Dari Metropolitan Menuju Megapolitan

Khairul Mahadi
Mahasiswa Program Doktor Administrasi dan Kebijakan Publik FISIP UI

Badan Pusat Statistik (BPS) Provinsi DKI Jakarta mencatat jumlah penduduk wilayah Jakarta, Bogor, Depok, Tangerang, Bekasi, dan Cianjur (Jabodetabekjur) pada tahun 2005 mencapai 23.249.114 jiwa. Dengan jumlah penduduk sebesar ini, sesuai definisi Lang dan Dhavale, pakar perkotaan dari Metropolitan Institute, Virginia Tech, AS, Jabodetabekjur dapat dikategorikan sebagai kawasan megapolitan.

Pada 2006, Institut ini telah mengidentifikasi 10 kawasan megapolitan di AS, dengan populasi total 208,8 juta.

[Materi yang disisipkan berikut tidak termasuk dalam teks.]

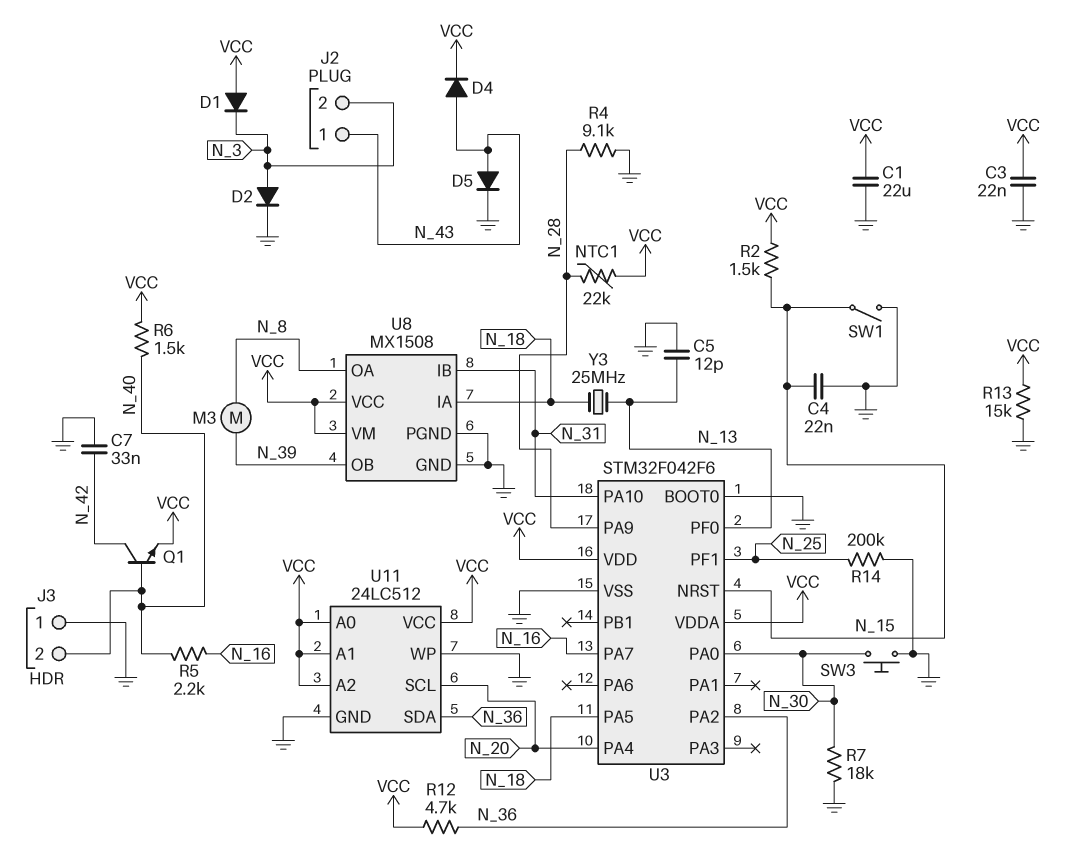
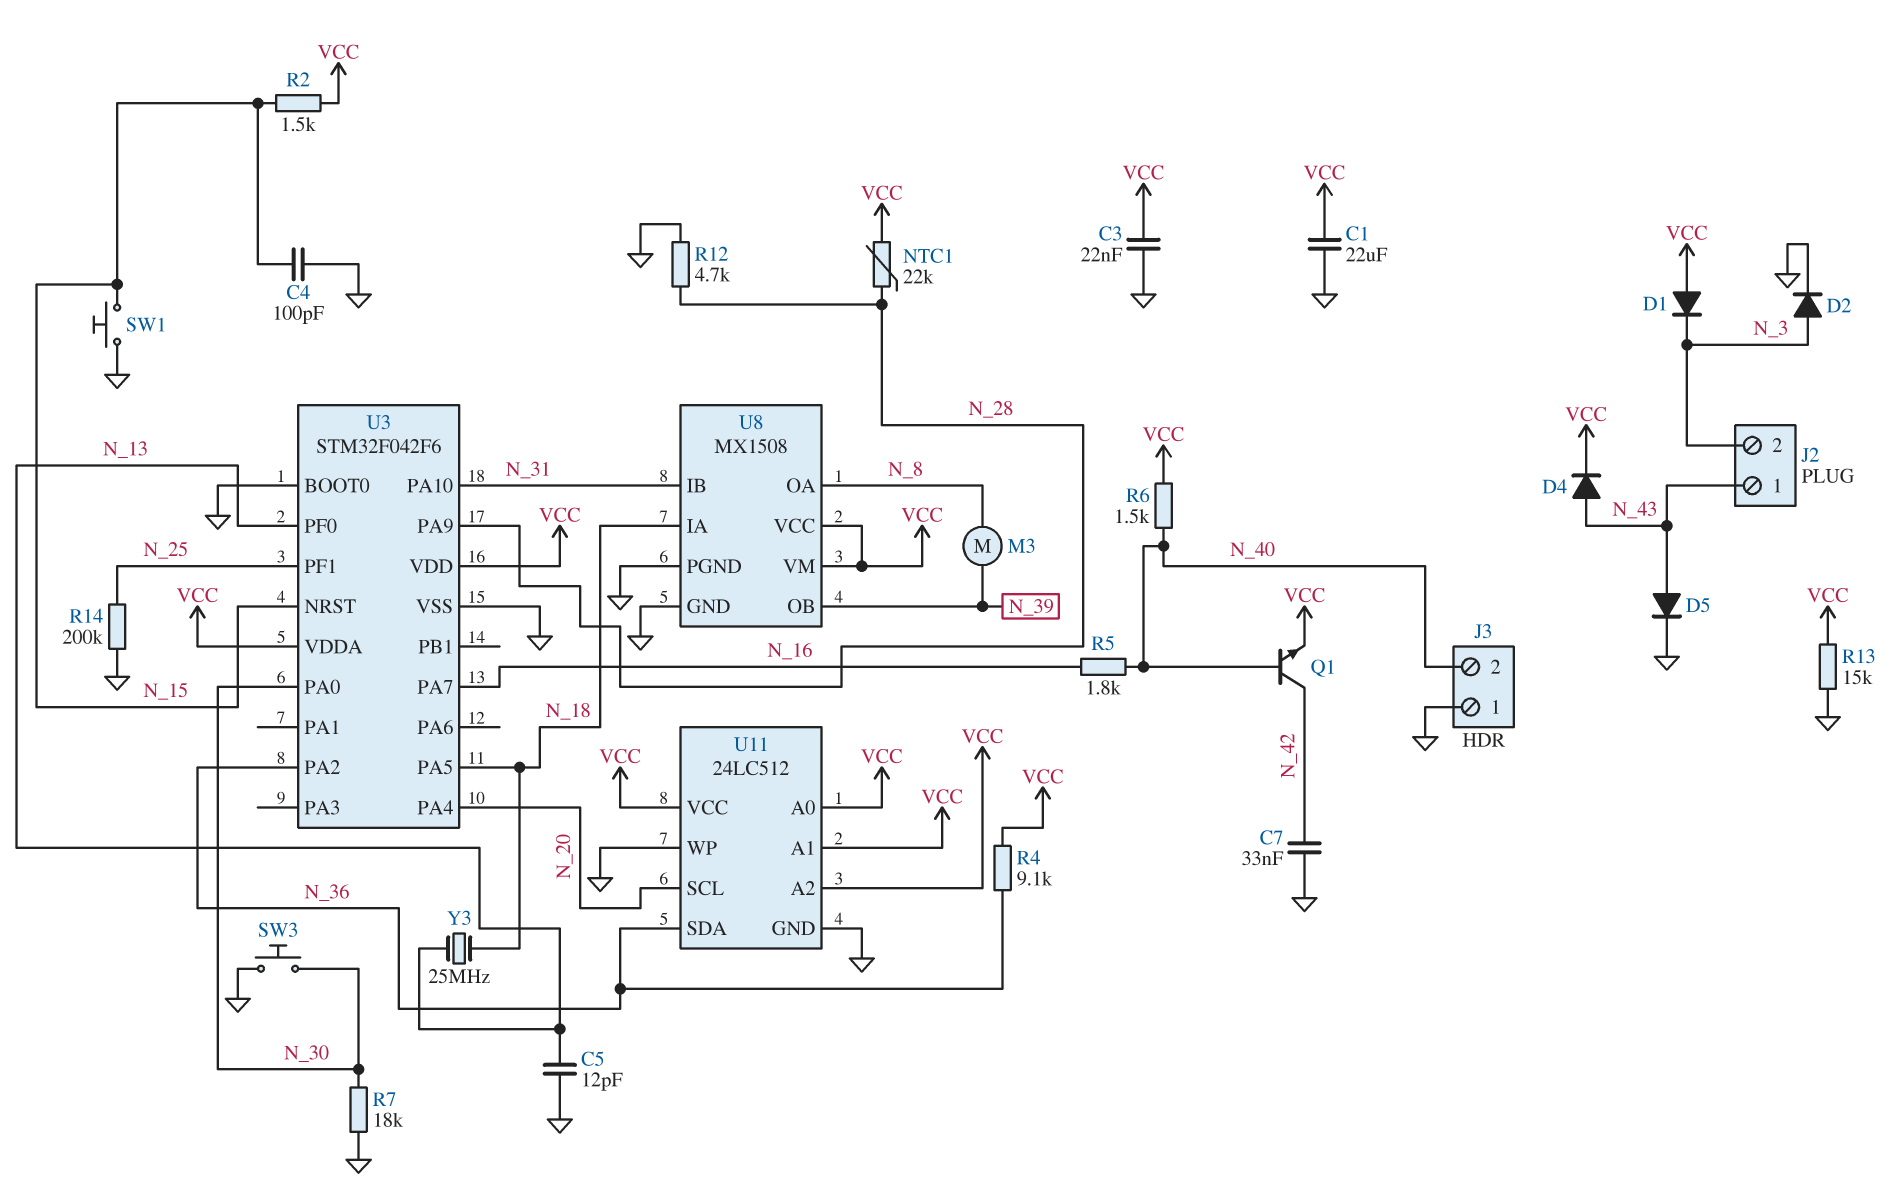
C4: 22nF (GND, N_15) -> 100pF (GND, N_15)
R4: 9.1k (GND, N_28) -> 9.1k (N_36, VCC)
R5: 2.2k (N_16, N_40) -> 1.8k (N_16, N_40)
R12: 4.7k (N_36, VCC) -> 4.7k (GND, N_28)
SW1: switch (GND, N_15) -> button (GND, N_15)

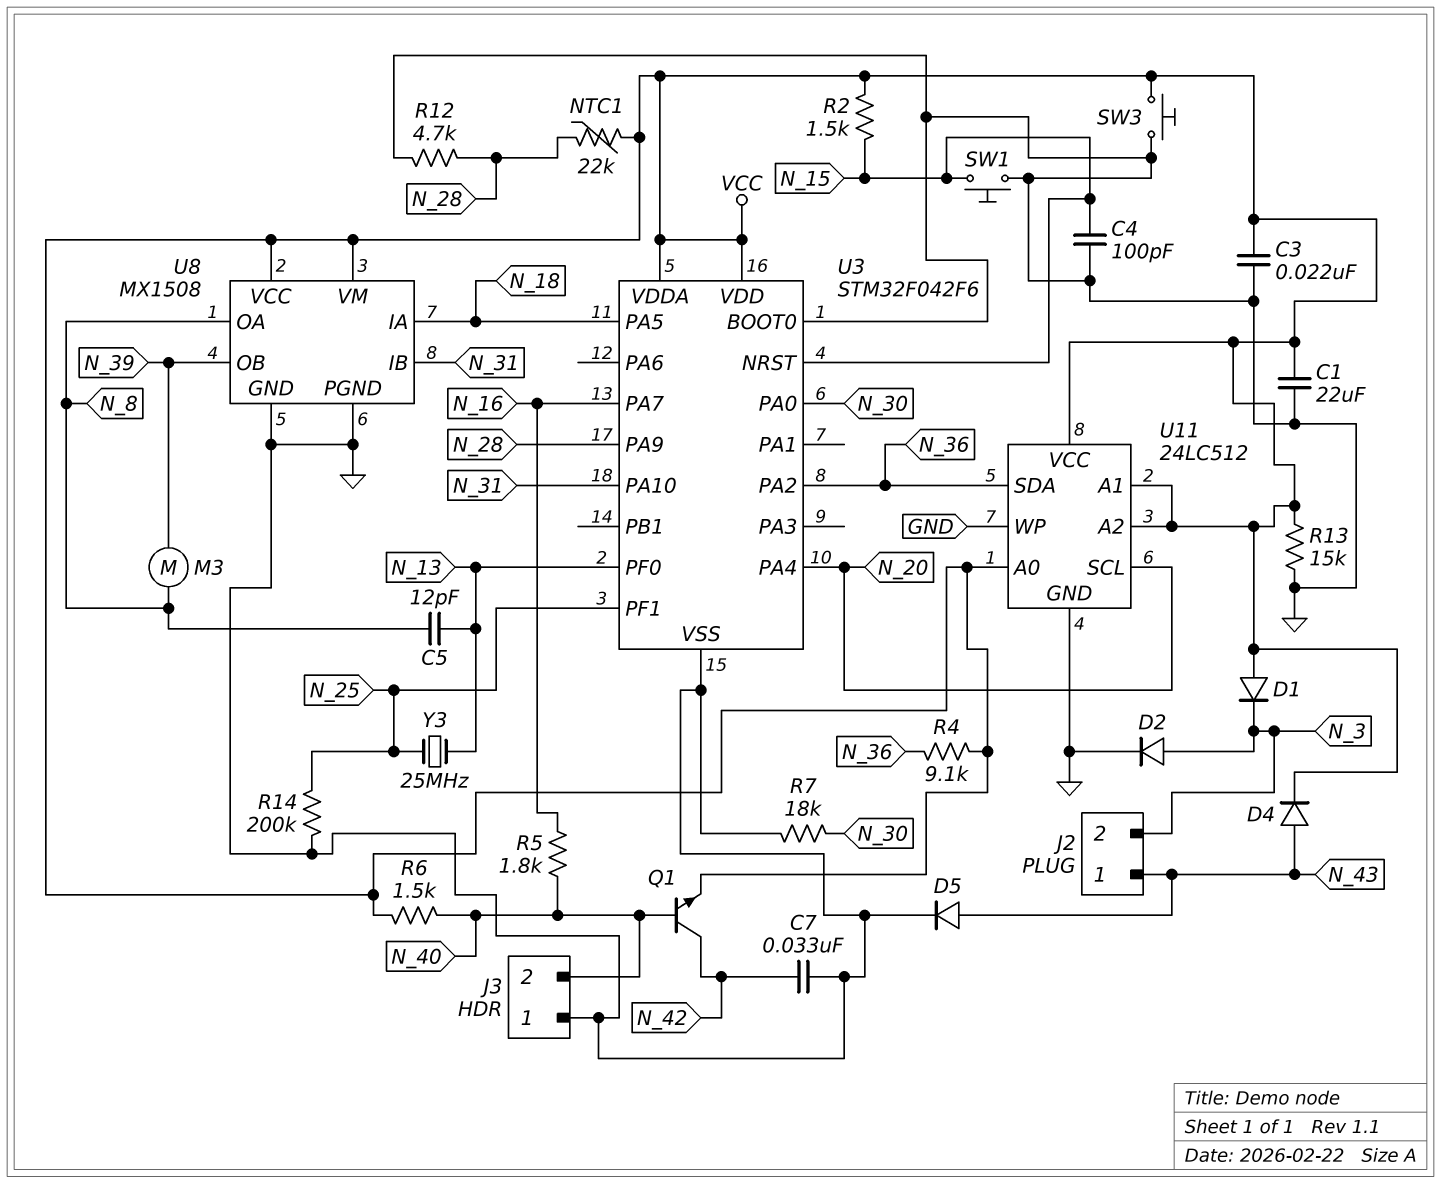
C5: 12pF (GND, N_13) -> 12pF (N_8, N_13)
SW3: button (GND, N_30) -> button (GND, VCC)
Y3: 25MHz (N_13, N_18) -> 25MHz (N_13, N_25)

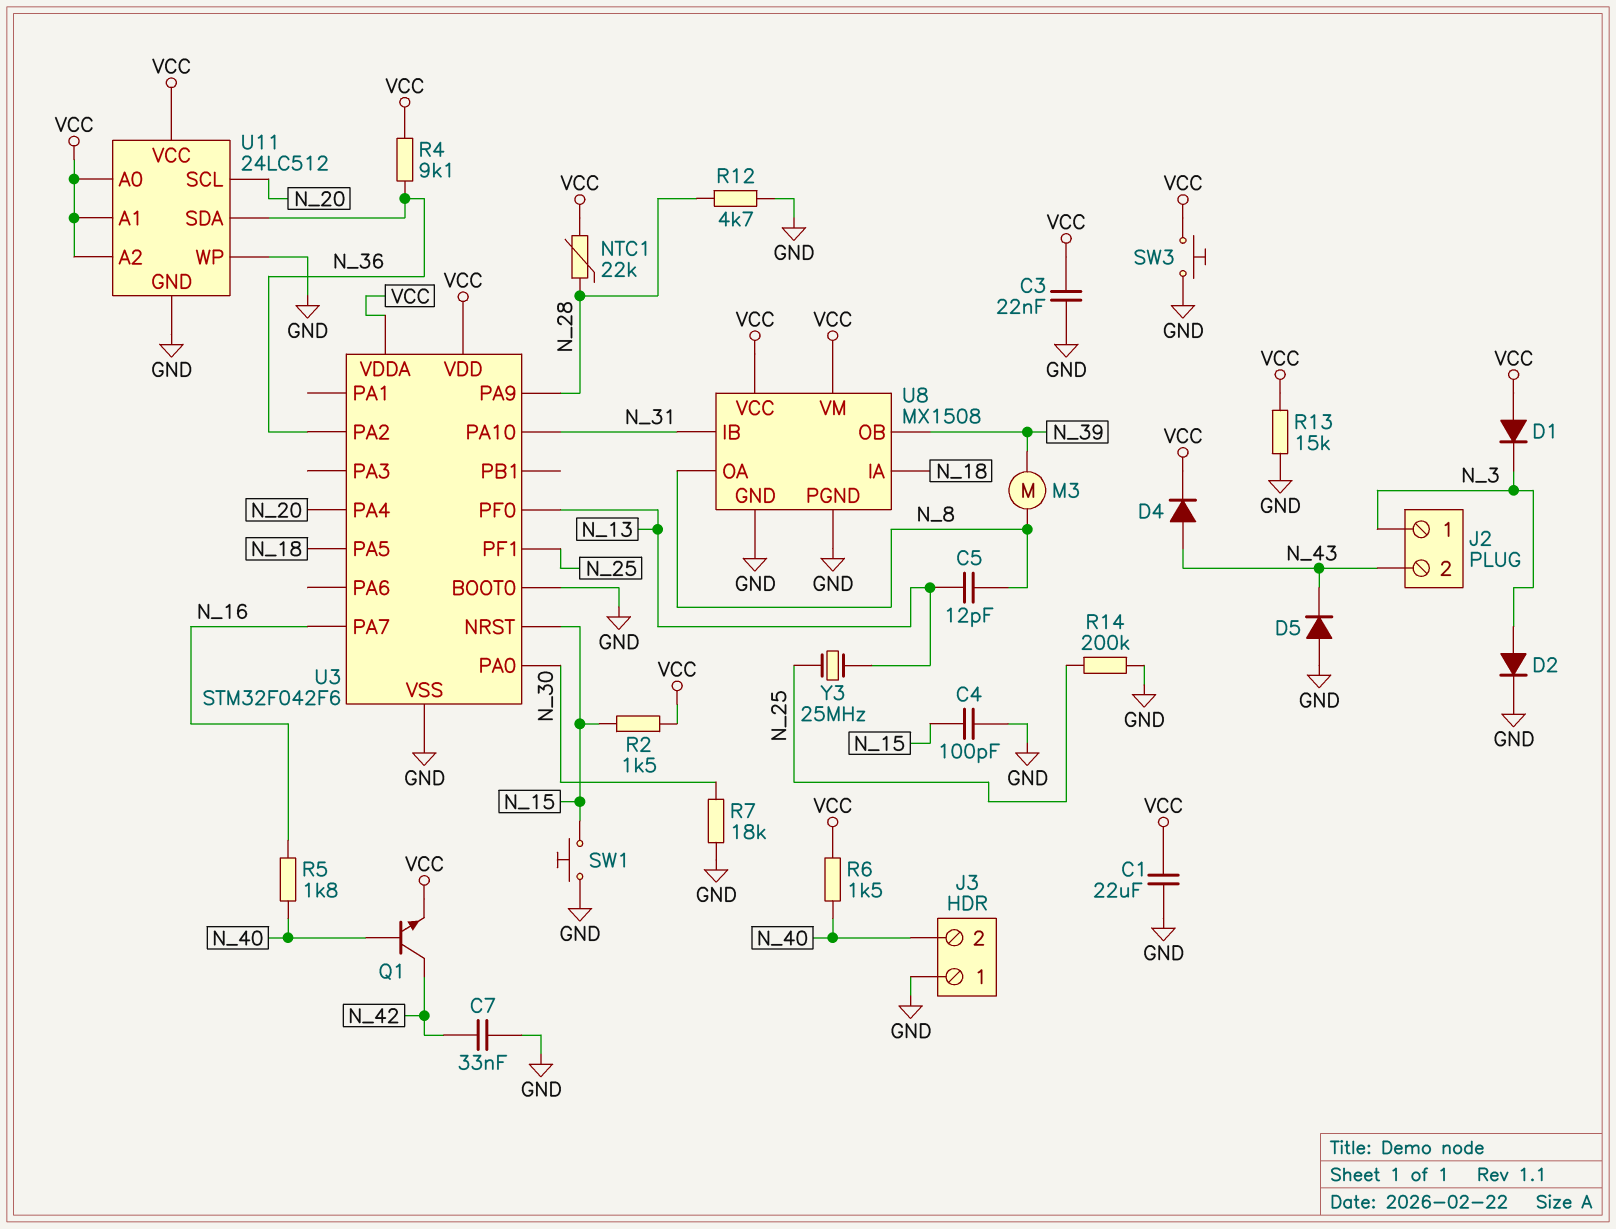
D5: diode (A N_43, K GND) -> diode (A GND, K N_43)
J2 pin 1: N_43 -> N_3
J2 pin 2: N_3 -> N_43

Di Eropa pun megapolitan bahkan dapat terbentuk menembus batasan negara seperti Global Integration Zone (GIZ) yang menghubungkan London, Hamburg, Munich, Milan, dan Paris. Tujuannya untuk mensikronkan rencana transportasi kereta api cepat antarnegara yang tentu dapat berlanjut ke bidang pelayanan lainnya.

Penelitian di AS menunjukkan bahwa koordinasi antarkawasan di dalam megapolitan memberi manfaat dan keuntungan bagi pengembangan perencanaan transportasi, lingkungan, dan ekonomi regional. Contoh paling gamblang adalah terbentuknya Uni Eropa yang dengan segera mengangkat perekonomian negara-negara anggota seperti Irlandia, Spanyol, Portugal, dan Yunani.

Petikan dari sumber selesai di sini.